Scores of people have defied lockdown regulations to protest against the closure of beaches in Cape Town. The beach ban was introduced under stricter Level 3 lockdown regulations.
A poster circulating on social media called on surfers, business people and vendors to take a stand against the ban in the Western and Eastern Cape.
Swiss kite surfer, Sven Malig, who is on his sixth visit to the city, was stopped by an officer on horseback at Blouberg Beach. He says he is disappointed that the beach ban prevents him from practicing a sport he’s dedicated his life to.
“It was like always they just say they have to make the order of the president. The beaches are closed, so we are not allowed to go on the beaches and I talked to him and said for me it’s difficult to understand because I came over from Switzerland to do my sport and to go in the water and they were really friendly. They were just taking and saying it’s ok, maybe we’ll open the beaches soon.”
“I just feel that this has been really unfair in the sense that I now have to go to the gym to get exercise where I’m surrounded by 30 or 40 other people panting, etc. And I’m much more exposed to COVID than being in the ocean wherewith the kite you’ve got 20 meter lines, you can’t come very close to other people. The setup on the beach is away from other people. So, there’s very little chance of spreading the disease.”
Beachfront and water sports businesses say the ban, particularly over the summer holidays, has had a significant impact on sales. Lanral Ruddock, from Board and Kite Africa, says they lost out on a quarter of their yearly income.
“The water sports industry relies on the beach for our operations. It’s as simple as that. So, as soon as the beaches were closed, it has completely devastated our income, especially over this period, from after Christmas till the middle of January and even beyond, we can earn up to 25% of our annual income in that period. We rely on holiday time and tourists and because we are very seasonal business, we rely on the summer season to take us through the winter as well.”
Scores also descended on Muizenberg Beach on the False Bay coast. They say the ban is an infringement of their human rights. In a statement, the City of Cape Town requested those participating in the protest to act responsibly.
Both Cape Town Mayor, Dan Plato and Western Cape Premier, Alan Winde are opposed to the ban and have asked national government to lift the restrictions.

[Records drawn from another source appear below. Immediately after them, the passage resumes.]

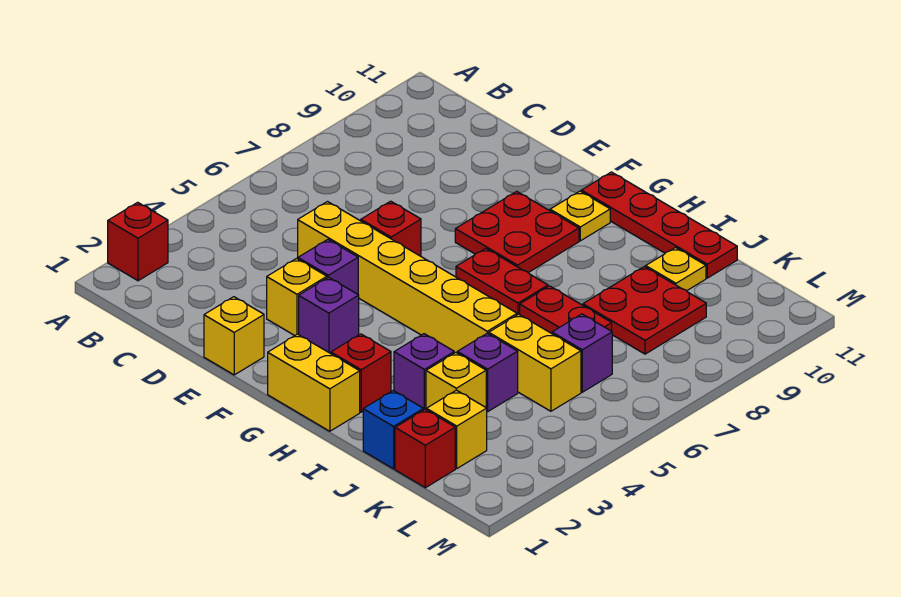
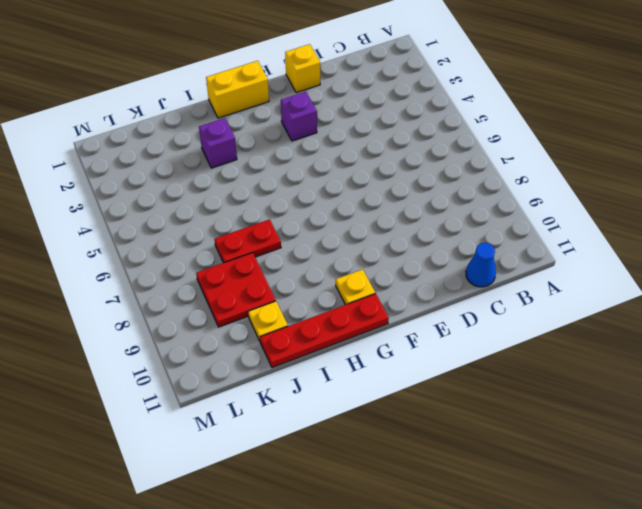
blue cone C11 level 1 -> none
none -> red brick A2 level 1
none -> yellow brick D5:I5 level 1
none -> yellow brick E3 level 1

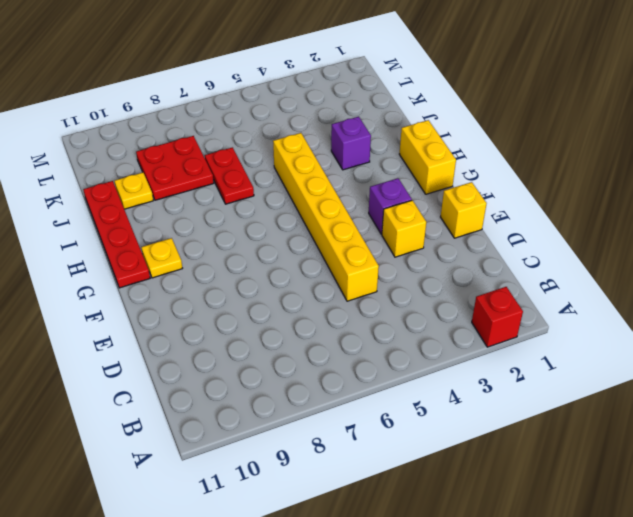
none -> purple brick E4 level 1
none -> red brick E6 level 1
none -> red plate F8:G9 level 1

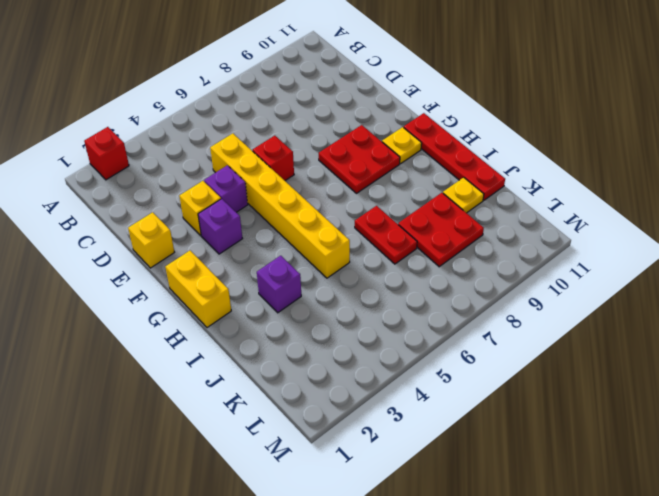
none -> red plate G7:H7 level 1
none -> red brick H2 level 1
none -> blue brick J1 level 1

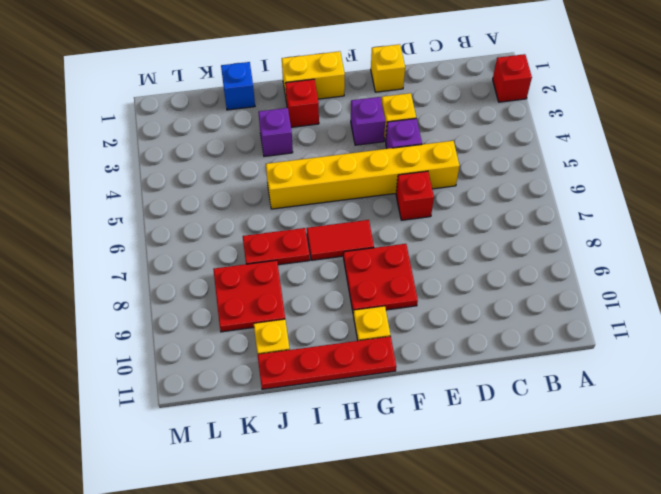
red tile G7:H7 level 1 -> red plate G7:H7 level 1
none -> yellow brick J3 level 1
none -> purple brick J4 level 1
none -> yellow brick J5:K5 level 1

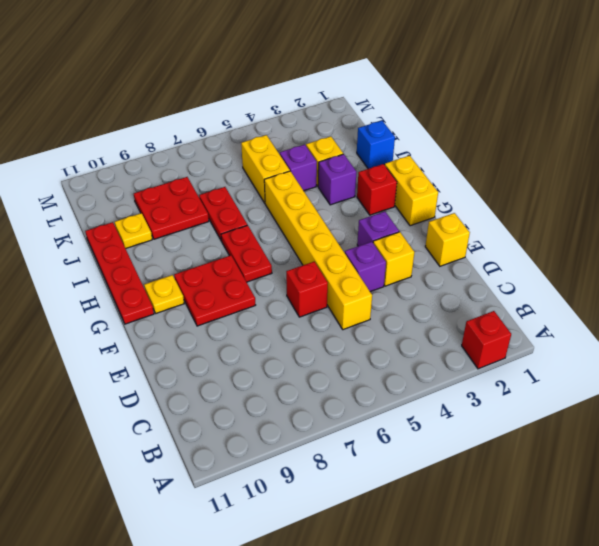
none -> red brick K1 level 1
none -> yellow brick K2 level 1
none -> purple brick K6 level 1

The City of Cape Town says it is aware of planned protests against the closure of its beaches.
It says while it supports the call to reopen beaches and public open spaces, officials have been compelled by law to ensure that COVID-19 safety regulations are adhered to.
The closure of beaches is a national regulation within the Disaster Management Act.
Plato has written to the President Cyril Ramaphosa, asking for the lifting of the ban.